So, why would I not vote, even if I could? Part of it is my delusion that my writing, or just my pure animal presence, has an effect on the opinions of others that is more influential than a single vote would be. But that's a personal problem. The more compelling reason would be that none of the candidates on the menu even remotely represent my values, beliefs or interests. They are all plastic products, brand names, labels that obscure their true contents and origins. It's impossible to know who they are really working for but it's certainly not for me. I boycott the vote because our electoral system is so tricked up by tradition and generations of gerrymandering that it has become some mad lottery of a beauty contest where both choices amount to black and blue. Having the choice between A and B is of no relevance if what we want or need is C and C isn't on the ballot. We are being fed non-choices. Our system of voting was established to accommodate the needs of 18th Century Colonial Americans and has gone steadily downhill from there through 200 years of graft and manipulation. No wonder it's a clattering mess and functions like a quaint, outmoded steam machine. It's time for a new one designed for the needs and capabilities of the 21st Century.
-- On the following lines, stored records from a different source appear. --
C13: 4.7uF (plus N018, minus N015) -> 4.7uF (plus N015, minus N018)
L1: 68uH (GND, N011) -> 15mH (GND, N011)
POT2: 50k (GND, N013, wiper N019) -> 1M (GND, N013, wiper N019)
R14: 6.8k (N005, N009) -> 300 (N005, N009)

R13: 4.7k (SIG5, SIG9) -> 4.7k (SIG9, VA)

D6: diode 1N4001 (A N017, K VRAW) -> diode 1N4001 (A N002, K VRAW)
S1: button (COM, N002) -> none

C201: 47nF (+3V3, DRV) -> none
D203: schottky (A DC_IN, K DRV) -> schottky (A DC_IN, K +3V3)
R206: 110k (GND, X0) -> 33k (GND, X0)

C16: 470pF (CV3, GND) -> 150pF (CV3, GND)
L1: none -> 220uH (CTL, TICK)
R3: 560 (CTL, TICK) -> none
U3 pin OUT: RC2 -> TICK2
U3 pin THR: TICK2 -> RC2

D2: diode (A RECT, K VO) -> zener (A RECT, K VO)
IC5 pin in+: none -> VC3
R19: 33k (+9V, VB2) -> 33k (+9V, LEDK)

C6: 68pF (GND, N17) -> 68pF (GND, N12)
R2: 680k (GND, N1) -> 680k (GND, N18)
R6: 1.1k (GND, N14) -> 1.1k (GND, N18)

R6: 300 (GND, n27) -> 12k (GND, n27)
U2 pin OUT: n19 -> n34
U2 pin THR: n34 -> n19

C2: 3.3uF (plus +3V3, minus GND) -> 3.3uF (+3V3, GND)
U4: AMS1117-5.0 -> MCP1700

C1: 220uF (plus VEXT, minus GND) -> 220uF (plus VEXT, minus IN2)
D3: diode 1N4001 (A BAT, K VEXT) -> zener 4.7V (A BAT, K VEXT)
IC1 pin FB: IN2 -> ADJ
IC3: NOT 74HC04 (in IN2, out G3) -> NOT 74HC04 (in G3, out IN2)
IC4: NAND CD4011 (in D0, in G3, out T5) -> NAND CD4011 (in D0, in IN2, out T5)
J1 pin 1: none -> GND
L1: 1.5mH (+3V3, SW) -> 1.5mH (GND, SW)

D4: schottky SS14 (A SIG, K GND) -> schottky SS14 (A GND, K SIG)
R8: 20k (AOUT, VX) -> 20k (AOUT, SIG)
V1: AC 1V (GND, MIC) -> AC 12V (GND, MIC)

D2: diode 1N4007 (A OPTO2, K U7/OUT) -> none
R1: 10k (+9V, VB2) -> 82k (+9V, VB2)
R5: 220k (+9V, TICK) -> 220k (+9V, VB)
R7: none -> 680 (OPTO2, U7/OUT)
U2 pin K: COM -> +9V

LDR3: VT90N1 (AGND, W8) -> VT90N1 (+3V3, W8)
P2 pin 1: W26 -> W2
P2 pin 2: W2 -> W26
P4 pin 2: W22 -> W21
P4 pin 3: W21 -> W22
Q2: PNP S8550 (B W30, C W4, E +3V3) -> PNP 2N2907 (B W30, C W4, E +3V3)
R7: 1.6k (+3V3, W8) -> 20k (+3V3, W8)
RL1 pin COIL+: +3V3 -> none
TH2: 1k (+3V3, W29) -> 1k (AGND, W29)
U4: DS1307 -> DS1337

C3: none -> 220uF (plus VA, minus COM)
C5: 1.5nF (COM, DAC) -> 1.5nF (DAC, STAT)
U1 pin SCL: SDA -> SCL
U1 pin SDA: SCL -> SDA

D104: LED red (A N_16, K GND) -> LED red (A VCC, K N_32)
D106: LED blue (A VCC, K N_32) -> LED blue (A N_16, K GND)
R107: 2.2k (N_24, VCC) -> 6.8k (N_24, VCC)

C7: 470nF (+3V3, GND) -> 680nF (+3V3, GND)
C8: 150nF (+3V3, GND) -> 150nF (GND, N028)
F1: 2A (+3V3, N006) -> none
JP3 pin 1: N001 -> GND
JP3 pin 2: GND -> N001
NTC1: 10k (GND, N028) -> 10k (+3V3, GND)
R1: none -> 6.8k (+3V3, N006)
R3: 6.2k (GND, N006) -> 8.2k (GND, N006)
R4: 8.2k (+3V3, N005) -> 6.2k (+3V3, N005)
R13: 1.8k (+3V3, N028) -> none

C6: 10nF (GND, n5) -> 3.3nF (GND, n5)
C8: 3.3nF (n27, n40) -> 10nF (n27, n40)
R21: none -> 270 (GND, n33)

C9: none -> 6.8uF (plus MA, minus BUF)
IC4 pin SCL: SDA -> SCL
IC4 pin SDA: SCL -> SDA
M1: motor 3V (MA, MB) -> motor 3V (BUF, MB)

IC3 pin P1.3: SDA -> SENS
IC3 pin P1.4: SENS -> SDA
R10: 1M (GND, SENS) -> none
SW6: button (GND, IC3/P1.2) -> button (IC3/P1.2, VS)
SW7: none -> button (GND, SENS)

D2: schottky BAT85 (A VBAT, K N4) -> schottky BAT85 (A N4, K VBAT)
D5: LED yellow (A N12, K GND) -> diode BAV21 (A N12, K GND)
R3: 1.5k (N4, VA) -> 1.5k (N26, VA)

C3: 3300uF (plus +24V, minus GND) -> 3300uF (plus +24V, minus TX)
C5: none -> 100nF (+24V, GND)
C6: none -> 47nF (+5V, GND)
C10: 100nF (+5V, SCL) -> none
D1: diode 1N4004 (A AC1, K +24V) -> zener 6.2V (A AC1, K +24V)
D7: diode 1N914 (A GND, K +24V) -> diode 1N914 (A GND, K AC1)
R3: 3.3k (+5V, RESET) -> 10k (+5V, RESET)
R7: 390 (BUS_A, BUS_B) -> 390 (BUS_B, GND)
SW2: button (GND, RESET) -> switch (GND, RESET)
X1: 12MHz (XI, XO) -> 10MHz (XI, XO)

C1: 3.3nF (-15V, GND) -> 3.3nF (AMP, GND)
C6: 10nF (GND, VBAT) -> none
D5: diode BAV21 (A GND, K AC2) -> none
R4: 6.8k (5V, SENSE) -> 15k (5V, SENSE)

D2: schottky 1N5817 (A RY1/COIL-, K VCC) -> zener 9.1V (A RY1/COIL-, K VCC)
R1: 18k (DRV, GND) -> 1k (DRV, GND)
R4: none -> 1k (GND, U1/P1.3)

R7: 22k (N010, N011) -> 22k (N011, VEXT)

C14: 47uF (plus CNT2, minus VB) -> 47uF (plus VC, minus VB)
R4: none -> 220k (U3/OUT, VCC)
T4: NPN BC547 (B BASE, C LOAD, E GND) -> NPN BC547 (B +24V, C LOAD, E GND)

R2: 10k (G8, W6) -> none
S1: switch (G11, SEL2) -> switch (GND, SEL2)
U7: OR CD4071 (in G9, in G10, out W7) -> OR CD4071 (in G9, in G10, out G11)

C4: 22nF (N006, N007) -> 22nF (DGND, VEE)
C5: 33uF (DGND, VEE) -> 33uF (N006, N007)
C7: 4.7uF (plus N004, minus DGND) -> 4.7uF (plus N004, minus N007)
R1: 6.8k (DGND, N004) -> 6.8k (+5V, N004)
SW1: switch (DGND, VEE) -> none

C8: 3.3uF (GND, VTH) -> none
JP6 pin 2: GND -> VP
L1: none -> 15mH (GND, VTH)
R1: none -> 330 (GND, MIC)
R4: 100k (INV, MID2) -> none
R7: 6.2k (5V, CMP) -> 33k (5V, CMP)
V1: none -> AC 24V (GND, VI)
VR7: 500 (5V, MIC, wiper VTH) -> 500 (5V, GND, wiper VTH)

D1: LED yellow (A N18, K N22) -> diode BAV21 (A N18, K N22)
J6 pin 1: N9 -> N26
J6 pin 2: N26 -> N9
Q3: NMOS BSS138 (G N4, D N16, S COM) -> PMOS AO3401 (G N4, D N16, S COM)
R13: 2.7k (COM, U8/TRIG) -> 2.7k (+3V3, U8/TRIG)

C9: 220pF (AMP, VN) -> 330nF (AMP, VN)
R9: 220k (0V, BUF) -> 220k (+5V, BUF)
The other reason that I would not vote even if I could is that the whole process has become a national embarrassment and I would be ashamed to participate. For the money being spent on slanderous and irrelevant television commercials we could provide complete Ivy League college educations for 50,000 students. Every time The Poet's Eye sees one of these scurrilous defamatory scare ads there is a hollow gnawing in the poet's stomach. This is the way civilized adults behave? I grieves me to watch the high art of advertising being used for such dubious if not down-right wicked purposes. Our airwaves are poisoned by lies and propaganda-porn of the most shameless variety. We shouldn't let our children watch it.

Since I don't have the right to vote, I must continue to vote with my writing. With these words I urge you to vote. Do I contradict myself? Very well then, I contradict myself. I don't believe in god either but I would also urge you to pray. It can't hurt. Maybe I'm wrong about god. It's not likely that you can turn the ship of state by casting a rose petal off the bow, but stranger things have happened. There is a more important reason to vote than electing this candidate or that one. Whitman said that the song is to the singer and the oration is to the orator etc. In the same way, the vote is for the voter. By the act of voting, even casting an unwise or ill-informed vote, the voter is joining into the civilized covenant that says we are willing to place the needs of the commonweal before our own personal desires and selfish interests and that we will abide by the general consensus even if it is not exactly the way we would have it. So Vote! Go through the motions, be part of the ceremony if you can. Vote for yourself.


The song is to the singer, and comes back most to him,
The teaching is to the teacher, and comes back most to him,
The murder is to the murderer, and comes back most to him,
The theft is to the thief, and comes back most to him,
The love is to the lover, and comes back most to him,
The gift is to the giver, and comes back most to him--it cannot fail,
The oration is to the orator, the acting is to the actor and actress
not to the audience,
And no man understands any greatness or goodness but his own, or
the indication of his own.
--Whitman
"These words don't make me a poet, these Eyes make me a poet."